A third of the vast Amrit Mahal Kaval grasslands of Challakere, where several defence and science establishments have been proposed, is ‘deemed forest’ and requires forest clearance before it is diverted, according to the Union Ministry of Environment and Forests (MoEF).
In its submission to the National Green Tribunal (South Zone) during a recent hearing, MoEF said that nearly 3,000 acres of the total 10,000 acres of these grazing pastures are deemed forest and added that “there is a case for examining the inclusion of the remaining area also in the deemed forest [category]” as both areas are “similar”.
The status of the 10,000 acres (whether forest or non-forest) should be determined through a “joint inspection” by the State Forest Department and the Union Environment Ministry, the affidavit adds.
However, the Ministry denied that Amrut Mahal Kaval lands have been declared as district forests.
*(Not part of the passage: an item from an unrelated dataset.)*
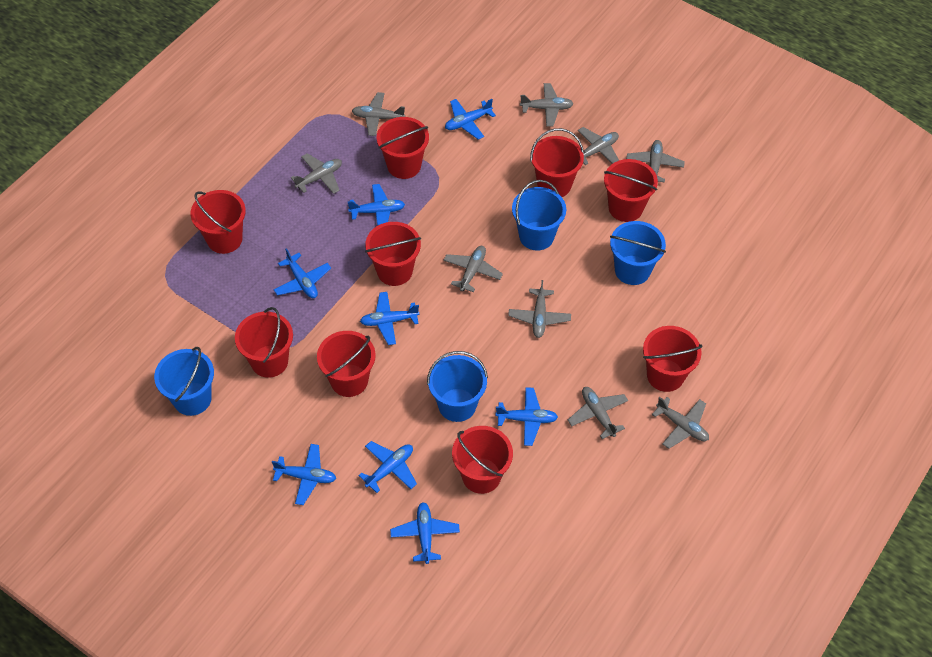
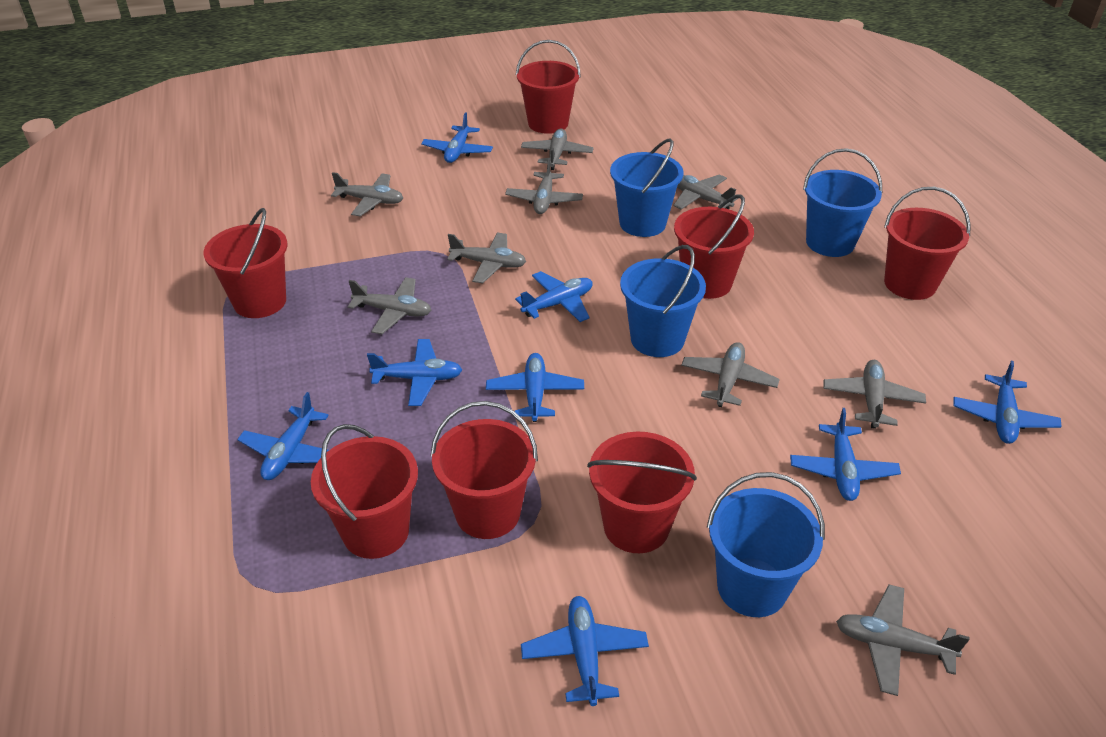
red bucket: 9 -> 7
Earlier this year, petitioners, Environment Support Group, had said that “all Amrit Mahal Kavals were declared as district forests as per the Karnataka Forest Rules, 1969.” The organisation said that these grasslands were diverted for other uses without the permission of the Union government and therefore violated the Forest (Conservation) Act 1980.
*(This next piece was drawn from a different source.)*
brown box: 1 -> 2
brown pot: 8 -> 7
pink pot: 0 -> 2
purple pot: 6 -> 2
MoEF conceded that site inspections revealed that these grasslands, which have now been allotted to institutes such as the Defence Research and Development Organisation, Indian Space Research Organisation and the Indian Institute of Science, supports a variety of wildlife such as black buck, hares and sloth bear and that it could be a potential habitat of the endangered Great Indian Bustard.
The Department of Forest Ecology and Environment of the State government, in its submission earlier, had said the grasslands were not forests and are “not mentioned as forest in any government record”. Most of these lands were given to various central establishments in 2009 and 2010.